If you are set on using a primary and a secondary, your best bet would probably be to do a longish primary and to harvest the yeast from there.

Agreed. I usually harvest yeast out of the primary after my beer has been in there 4-6 weeks, and make sure you stir/swirl the yeast cake well so you get ALL layers (the early flocs will be on the bottom, the later on the top)
 
I have only been harvesting from my primary. I usually transfer after about 1-2 weeks. I thought you did not want to sit on the yeast cake longer then you had to. How long would you recommend to let it sit.

Thanks for the response
 
If you are set on using a primary and a secondary, your best bet would probably be to do a longish primary and to harvest the yeast from there.

This is certainly contrary to commercial best practices where yeast is harvested very shortly after terminal gravity is reached. Why let it sit there and be subject to co2 and alcohol toxicity and continued metabolic activity in a nutrient poor environment?

If your reasoning were correct, wouldn't you also want to let your starters sit around for a month so you get more of the late flocculators (which are mostly petite mutants anyway)?
 
This is certainly contrary to commercial best practices where yeast is harvested very shortly after terminal gravity is reached. Why let it sit there and be subject to co2 and alcohol toxicity and continued metabolic activity in a nutrient poor environment?

If your reasoning were correct, wouldn't you also want to let your starters sit around for a month so you get more of the late flocculators (which are mostly petite mutants anyway)?

Sorry, I should clarify: by "longish primary", I certainly don't mean a full month. "Longish" here is relative to what he is doing now, not relative to a primary-only system.

The OP says he is getting more yeast volume in secondary than in primary. If he is getting that much volume from petite mutants, something is very wrong with his yeast population. More likely, he's transferring when there is still a significant amount of healthy yeast in suspension, predominantly high attenuators.
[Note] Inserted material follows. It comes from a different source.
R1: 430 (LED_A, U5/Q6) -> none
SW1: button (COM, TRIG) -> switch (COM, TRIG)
Ideally, he would harvest when the bulk of his yeast had settled. Pinning this to terminal gravity will work better for some strains than others (and for some fermentation configurations than others). Would you disagree?

In ad hoc experiments, I saw significant character changes from too-early harvesting in as few as two or three generations.

flyhigh said:
I have only been harvesting from my primary. I usually transfer after about 1-2 weeks. I thought you did not want to sit on the yeast cake longer then you had to. How long would you recommend to let it sit.

Thanks for the response

The primary vs. secondary thing is a very dead horse, so rather than beat it further, here is a link suggesting that the yeast cake isn't so bad: https://www.homebrewtalk.com/f163/secondary-not-john-palmer-jamil-zainasheff-weigh-176837/

That said, there are still plenty of people who always use a secondary for a variety of reasons, so it's not a unanimous consensus.
 
THanks for the info MalFet and the link about primary secondary.
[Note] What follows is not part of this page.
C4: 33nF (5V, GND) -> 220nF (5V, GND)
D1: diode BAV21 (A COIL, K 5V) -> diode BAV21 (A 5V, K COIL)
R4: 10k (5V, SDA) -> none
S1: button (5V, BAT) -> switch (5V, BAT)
Would there be any problems harvesting the yeast of the bottom of the secondary if it has been there for 2 -3 weeks. total of 3-4 weeks since I brewed it.

Ryan
 
THanks for the info MalFet and the link about primary secondary.

Would there be any problems harvesting the yeast of the bottom of the secondary if it has been there for 2 -3 weeks. total of 3-4 weeks since I brewed it.

Ryan

You pretty much never want to harvest from secondary. Primary is usually fine, even if you are doing a secondary. If you are getting a huge amount of yeast sediment in your secondary, though, that's generally a sign that it wasn't done dropping out and probably should have stayed in primary a bit longer.